They call you initiation island. As my feet landed upon your soil the keeners rose into my bones. The history of grief danced in the green hills and creaked from the cracked walls of stone. Everything spoke my name; the one I had forgotten. All except those guards at the gates of admission. They were tired of Americans entering lands without rightful permission.
My plan was to head West and out to the isles. But something inside said “go South- that thing you think you are seeking requires a few more miles.” I did not know where I was headed. Port McGee was my destination.
I followed the coastal cliffs down around the Kerry Ring. The most beautiful route in the world according to those who measure such things. Driving left sided, I managed to stay on the hair pin thin cobble streets all while gawking at azure seascapes a dot with ancient portals to yesterday. But time is a concentric thing, so whatever yesterday means.
I could somehow hear the ancient, now invisible, oak forests in the winds that have lost their partners in song. Maybe these fallen trees are why the Banshee has cried all along.
I arrived at the mouth of Valentia Island and boarded a three-car ferry that was as slow and cared for as any Irish tale. The sea air slapped my face like the tender handed lessons of a Grandmother. I knew for certain, wherever I was going, existed beyond the veil.
At the end of this rare bright blue day, I found myself in a postcard perfect fishing village painted every color of the Sun’s rays. It was more than exactly what I had dreamed; drenched in myths of perfectly wrinkled old men, casting nets into star light pools for a glimpse of the Selkie.
I had booked ahead a place on my own. But upon arrival, I stumbled into Irish generosity and a local man put me up in his home. I was weary at the invitation, so I asked three local ladies chatting it up on the side of the road- “Excuse me. Do you know…?”. (insert Irish accent here) “Oh, yes! He’s loovely. And, if anything goes wrong my dear, just holler over the harbor and we will hear ya.”
What happened in the following days I still cannot fully explain. I slipped behind the dark everlasting curtains of green rain. A lonely man, the age of my lonely father. A land as old as petrified bone. I could not leave, yet everything in me was trying to flee. So, without direction, I just stayed and roamed the lonely road between Valentia Island and Port McGee.
The history of this path holds the footsteps of the starving as they escaped to lands of false hope. Thousands of ancestors lining up to get their place on a boat. So, I would walk and listen and sing over the cliffs. Then, on a day, along my now familiar route, I heard a cry. It was a slight distance off in some bramble that most anyone would just pass right by.

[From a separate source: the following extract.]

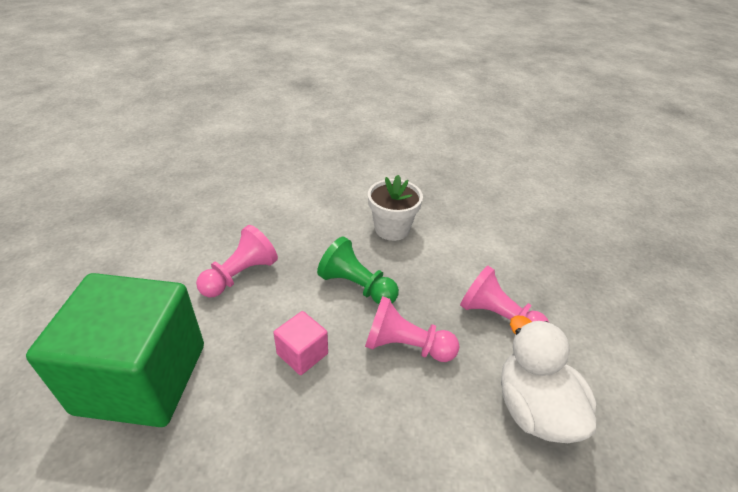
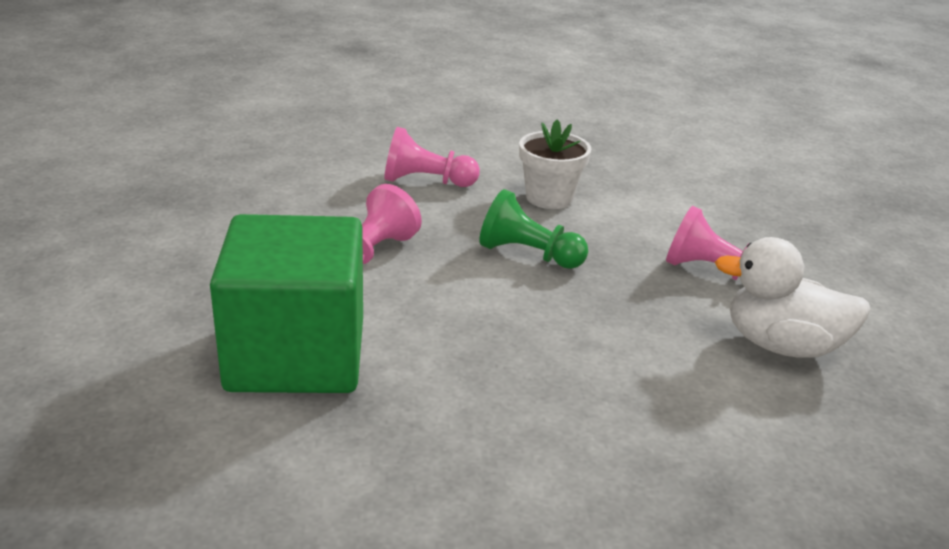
camera: 10 degrees left, 10 degrees down
(302, 354) = (489, 319): pink cube -> none
(405, 346) = (612, 304): pink pawn -> pink pawn (426, 181)
(534, 409) = (781, 345): white duck -> white duck turned 45 degrees counterclockwise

Ireland is an unsung grave. Well, so is a lot of the Earth because of the land of the free and home of the brave.
At closer look it was a circle of headstone. I entered and was visited by a ghost who had been watching the seas for her to come home. The air stilled like the River Shannon had suddenly stopped flowing. Every cell in my body knew I had been here before. Through the veil I saw a young maiden with a babe in arms who said she would return. But the ones left behind knew that a family line of their kind would likely be burned.
I knew her face, I could smell her skin. I was in the middle of an endless tale that had been awaiting my arrival and a 200 years to begin- again.